What Facebook doesn't acquire, it copies. Snap Inc.'s Snapchat, a fast-disappearing photo and video sharing app hugely popular with teenagers, was widely seen as a challenger to Facebook. But in 2016, Facebook introduced its own Snapchat-like feature, Stories, on Instagram, which now has more users and advertisers than Snapchat. That has undercut Snap's growth and profits by reducing the number of new users "interested in trying Snap for the first time," says Peter Stabler, an analyst at Wells Fargo.

There's nothing wrong with copying, especially if the copy is better than the original. Snapchat's app was originally difficult to use, says Mr. Stabler, and "you can't discount [Facebook's] quality of execution." Moreover, even as Facebook copies its competitors, it continues to expand and enhance its own services such as Pages, which 70 million businesses world-wide have used to design their own webpages on Facebook.

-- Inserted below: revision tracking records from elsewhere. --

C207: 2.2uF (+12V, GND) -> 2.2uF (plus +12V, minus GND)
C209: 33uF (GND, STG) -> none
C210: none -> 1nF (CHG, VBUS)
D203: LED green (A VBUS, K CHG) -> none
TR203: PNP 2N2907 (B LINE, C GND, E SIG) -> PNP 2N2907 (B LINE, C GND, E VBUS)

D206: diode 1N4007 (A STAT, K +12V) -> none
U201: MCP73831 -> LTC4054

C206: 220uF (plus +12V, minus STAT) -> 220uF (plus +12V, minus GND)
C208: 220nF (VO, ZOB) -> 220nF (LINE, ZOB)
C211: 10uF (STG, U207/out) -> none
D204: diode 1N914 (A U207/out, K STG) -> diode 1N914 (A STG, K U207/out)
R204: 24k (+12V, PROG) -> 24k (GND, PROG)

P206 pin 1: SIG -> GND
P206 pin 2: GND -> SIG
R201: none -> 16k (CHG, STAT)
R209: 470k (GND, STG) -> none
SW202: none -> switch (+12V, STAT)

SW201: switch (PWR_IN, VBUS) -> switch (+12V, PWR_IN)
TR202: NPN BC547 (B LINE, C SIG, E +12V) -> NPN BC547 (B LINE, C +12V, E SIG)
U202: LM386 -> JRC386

Snap's shares have sunk below the price at which the company went public last March as losses have mounted, which won't encourage new entrants. Once a company like Google or Facebook has critical mass, "the venture capital looks elsewhere," says Roger McNamee of Elevation Partners, a technology-focused private-equity firm. "There's no point taking on someone with a three or four years head start."

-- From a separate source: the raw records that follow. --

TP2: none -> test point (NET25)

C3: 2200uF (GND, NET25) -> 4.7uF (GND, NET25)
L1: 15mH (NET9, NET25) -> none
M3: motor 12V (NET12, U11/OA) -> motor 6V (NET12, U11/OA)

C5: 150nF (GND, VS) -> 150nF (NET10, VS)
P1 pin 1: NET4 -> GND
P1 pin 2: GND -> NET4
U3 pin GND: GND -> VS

Amazon hasn't yet reached the same market share as Google or Facebook but its position is arguably even more impregnable because it enjoys both physical and technological barriers to entry. Its roughly 75 fulfillment centers and state-of-the art logistics (including robots) put it closer, in time and space, to customers than any other online retailer.

The company says size makes it possible to deliver millions of items free of shipping charges to isolated communities with little retail presence. Amazon makes that network available to third-party merchants who pay a 15% commission and, typically, a $3 pick-pack-and ship-fee, says Greg Mercer, founder of Jungle Scout Inc. which advises third-party merchants how to sell on Amazon. "We have tons of examples of small entrepreneurial-type people who are really good at creating new inventions but have no idea how to distribute to the masses," he says. "They create products and Amazon can take care of the rest."

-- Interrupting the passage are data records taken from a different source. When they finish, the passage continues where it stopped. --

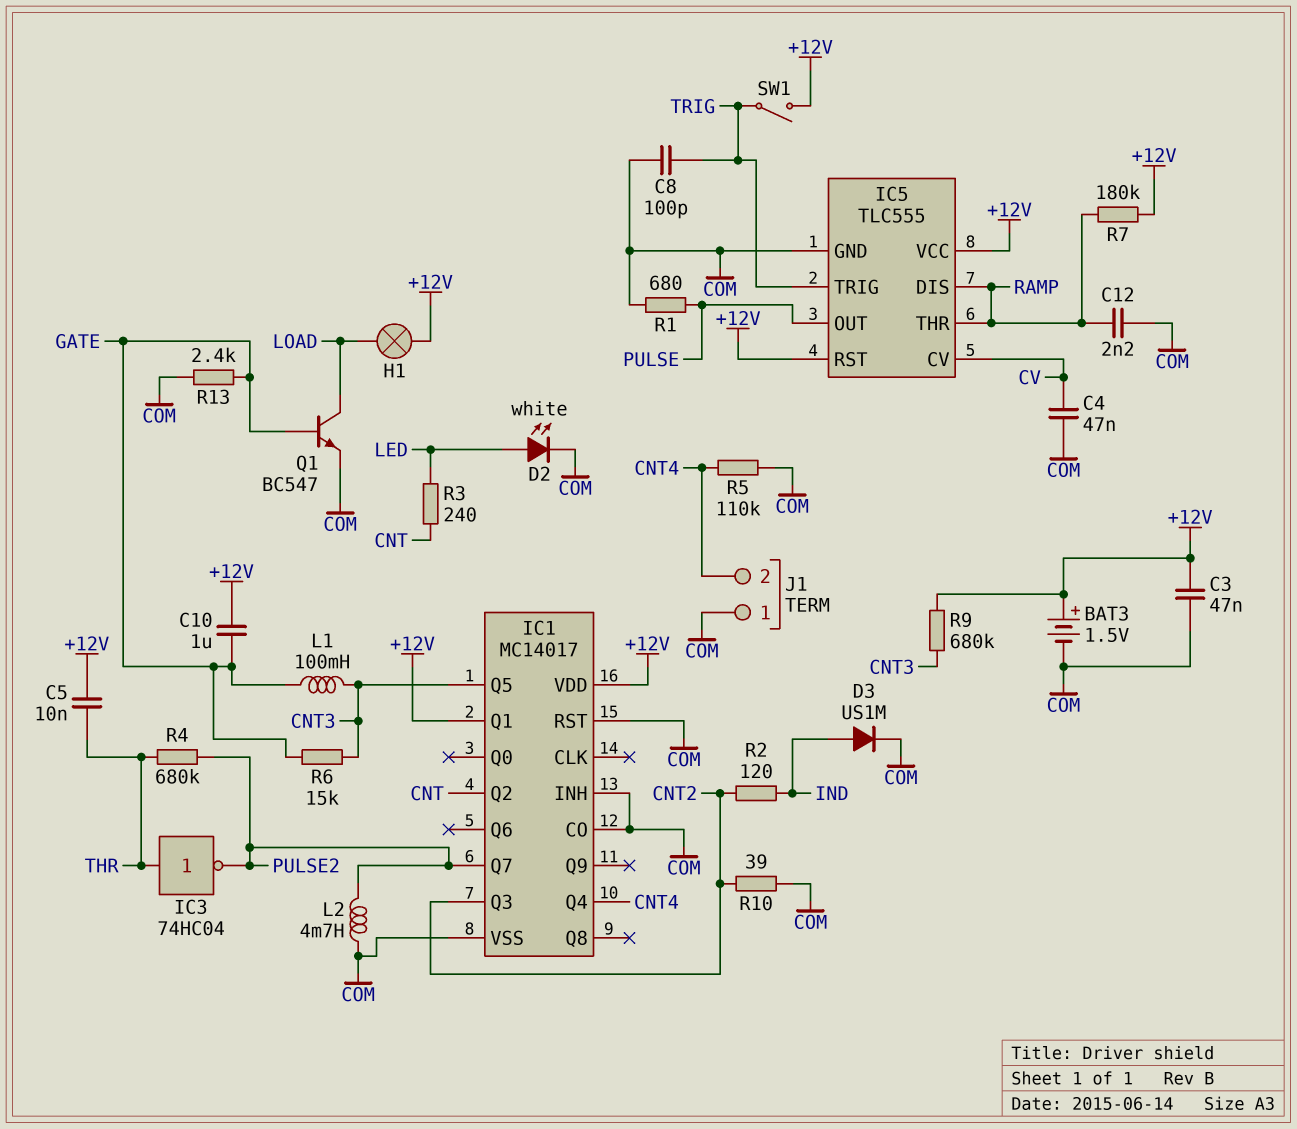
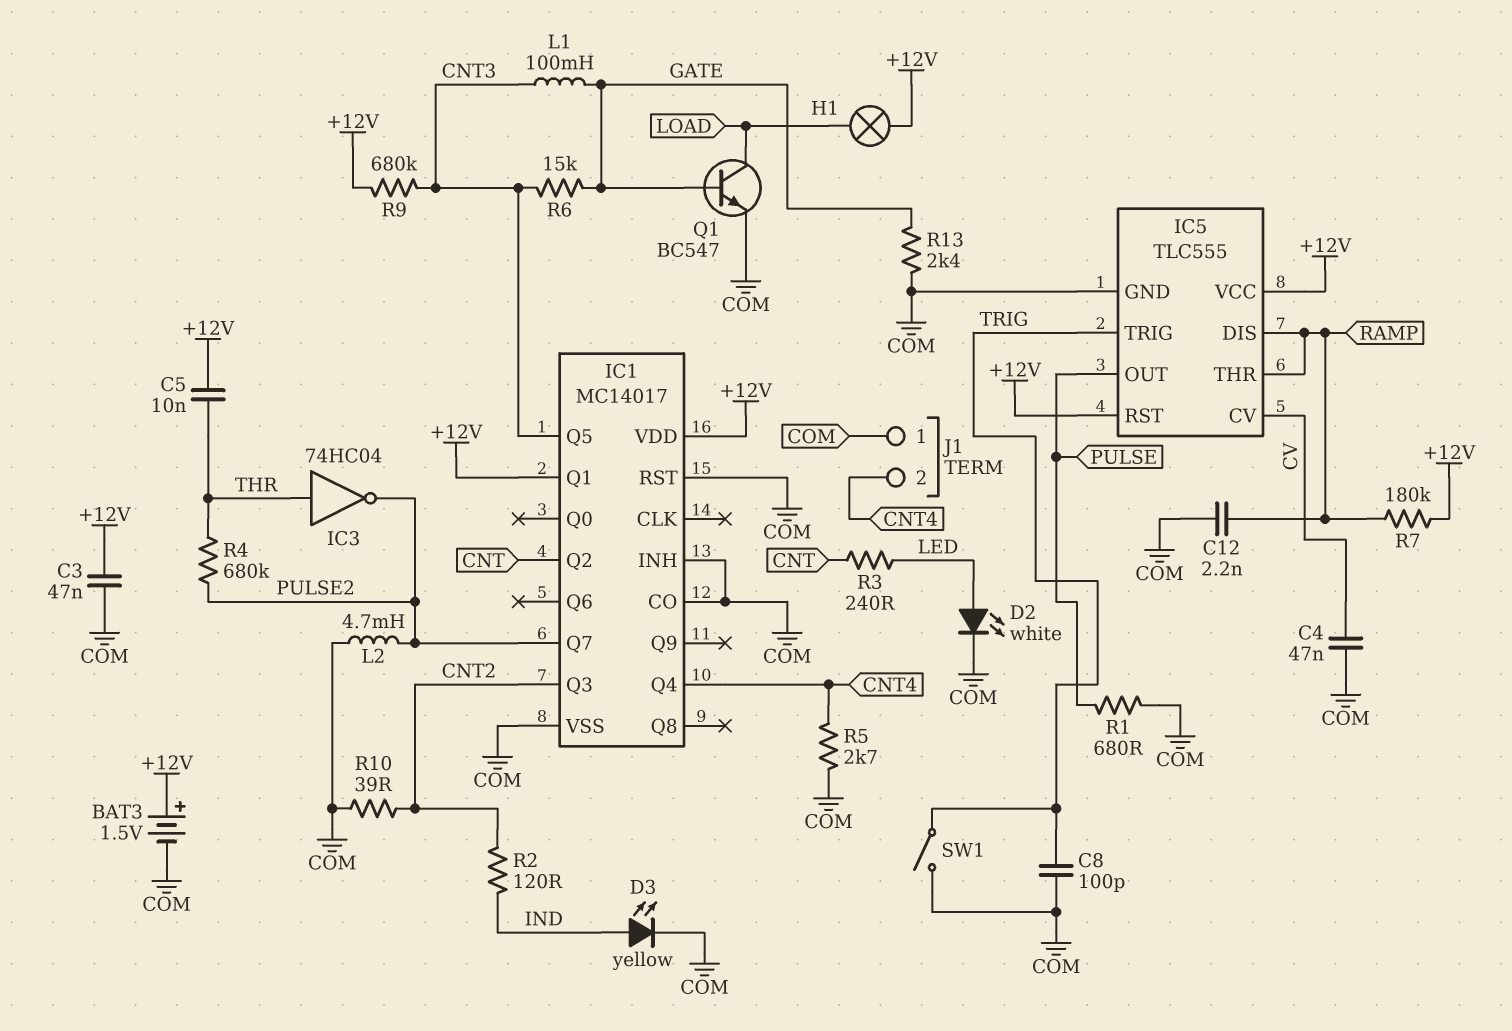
C10: 1uF (+12V, GATE) -> none
D3: diode US1M (A IND, K COM) -> LED yellow (A IND, K COM)
R5: 110k (CNT4, COM) -> 2.7k (CNT4, COM)
SW1: switch (+12V, TRIG) -> switch (COM, TRIG)

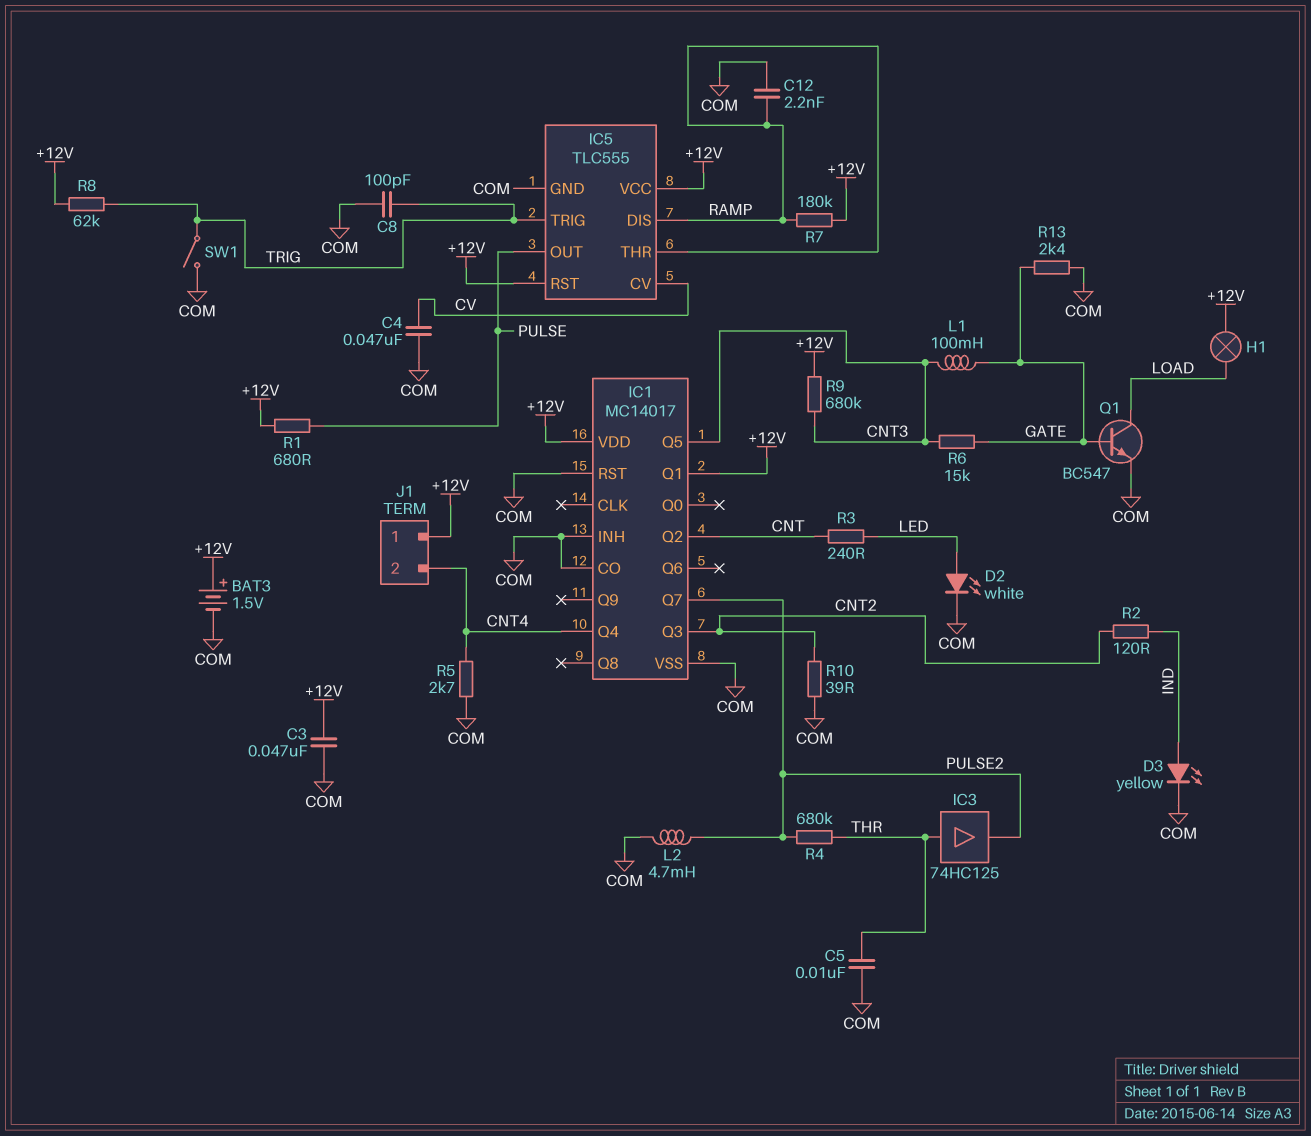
C5: 10nF (+12V, THR) -> 10nF (COM, THR)
IC3: NOT 74HC04 (in THR, out PULSE2) -> buffer 74HC125 (in THR, out PULSE2)
J1 pin 1: COM -> +12V
R1: 680 (COM, PULSE) -> 680 (+12V, PULSE)
R8: none -> 62k (+12V, TRIG)

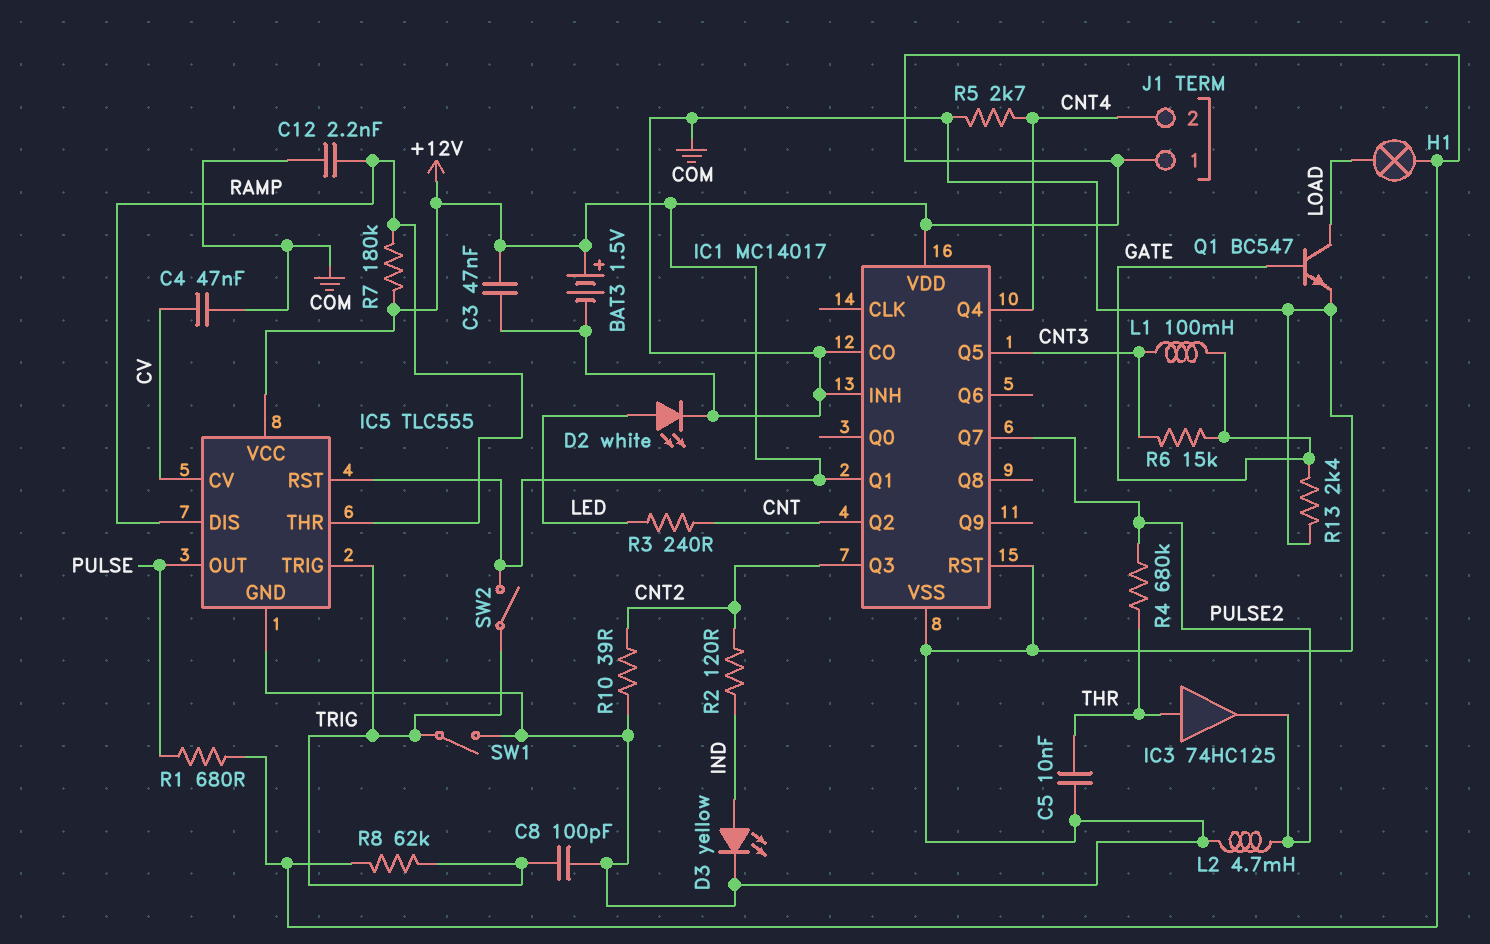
R9: 680k (+12V, CNT3) -> none
SW2: none -> switch (+12V, TRIG)

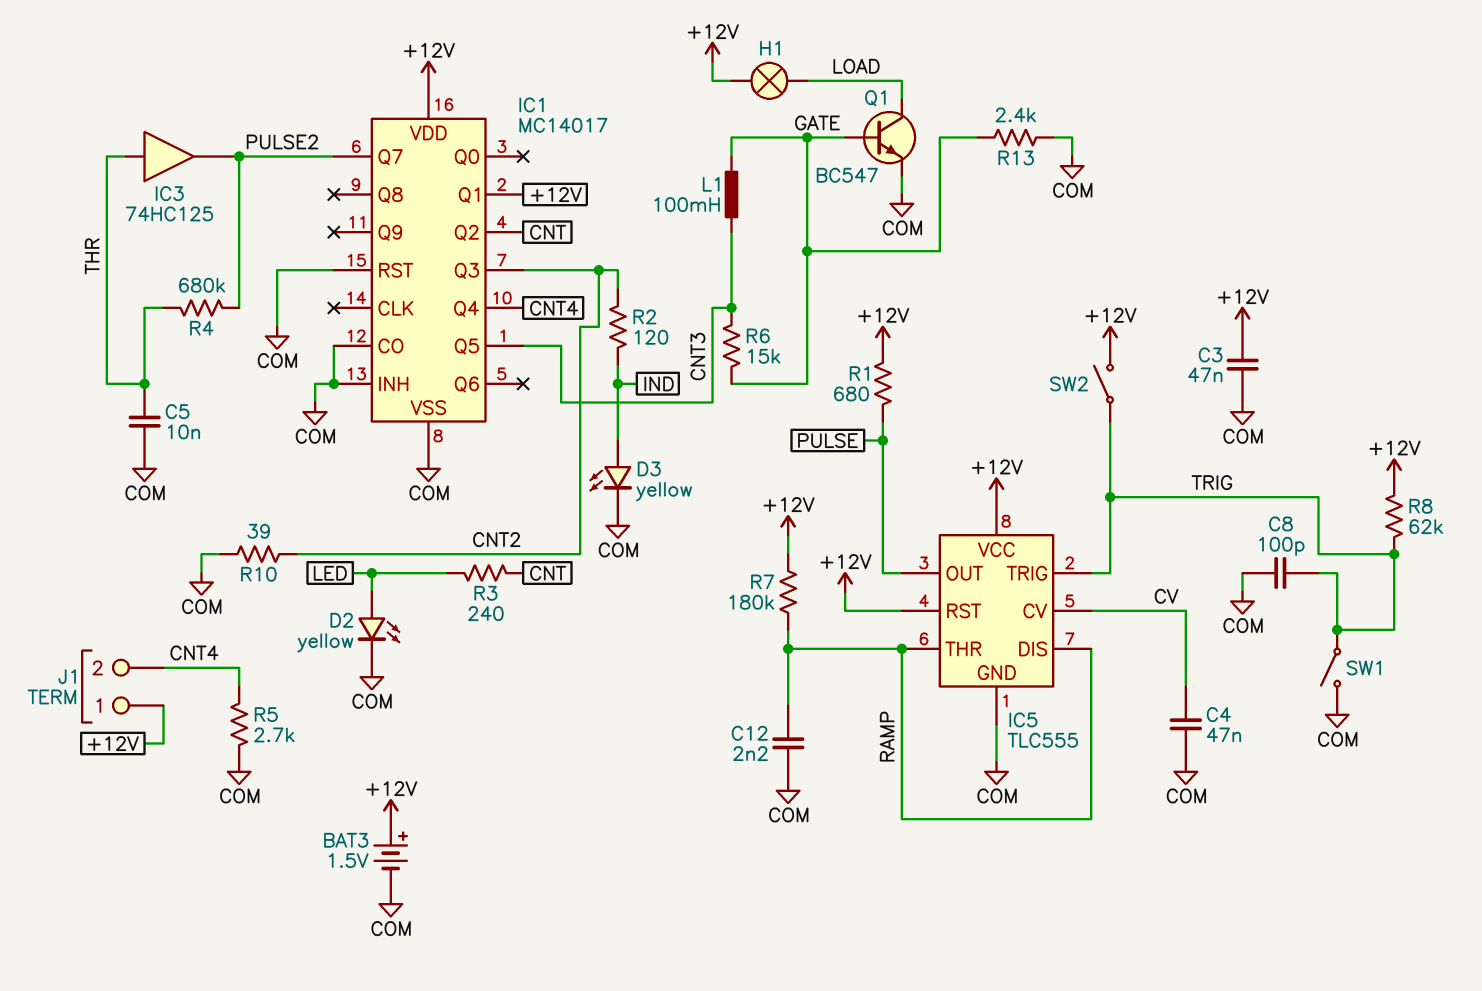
D2: LED white (A LED, K COM) -> LED yellow (A LED, K COM)
L2: 4.7mH (COM, PULSE2) -> none

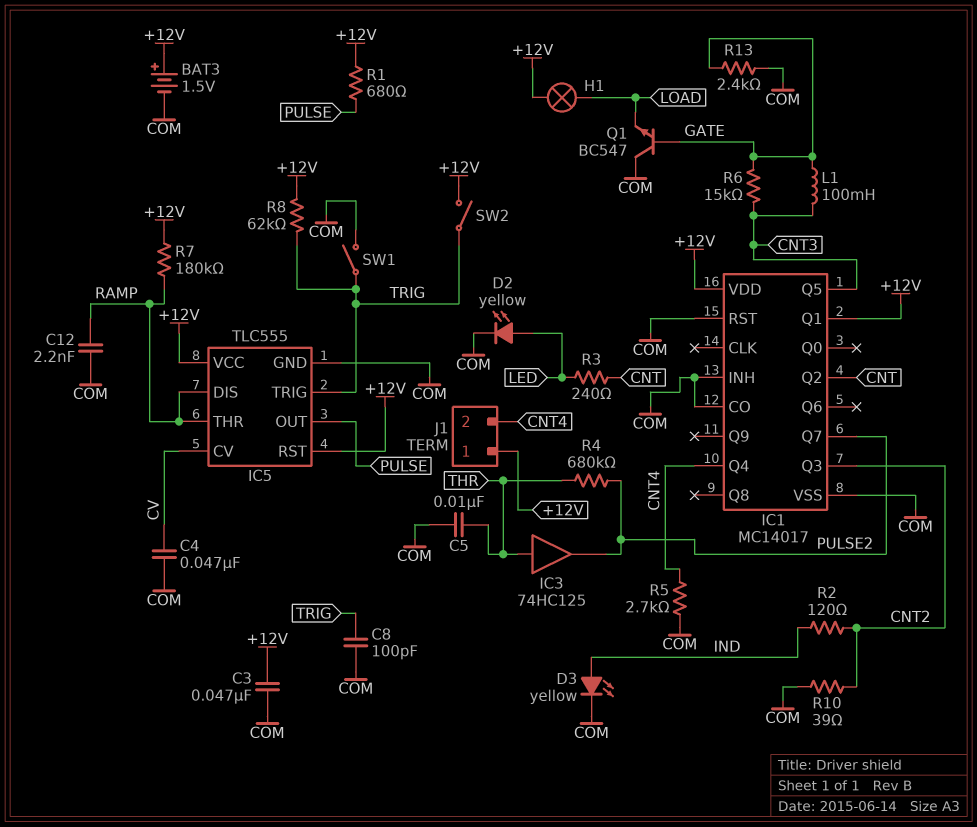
Q1: NPN BC547 (B GATE, C LOAD, E COM) -> NPN BC547 (B GATE, C COM, E LOAD)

As the dominant platform for third-party online sales, Amazon also has access to data it can use to decide what products to sell itself. In 2016 Capitol Forum, a news service that investigates anticompetitive behavior, reported that when a shopper views an Amazon private-label clothing brand, the accompanying list of items labeled "Customers Who Bought This Item Also Bought," is also dominated by Amazon's private-label brands. This, it says, restricts competing sellers' access to a prime marketing space

Mr. Mercer says he doesn't see Amazon favoring its own products, and indeed his own firm helps merchants target profitable niches on Amazon. Nonetheless, he says many would prefer to sell through their own sites, but with so many shoppers searching first on Amazon, they feel they have little choice.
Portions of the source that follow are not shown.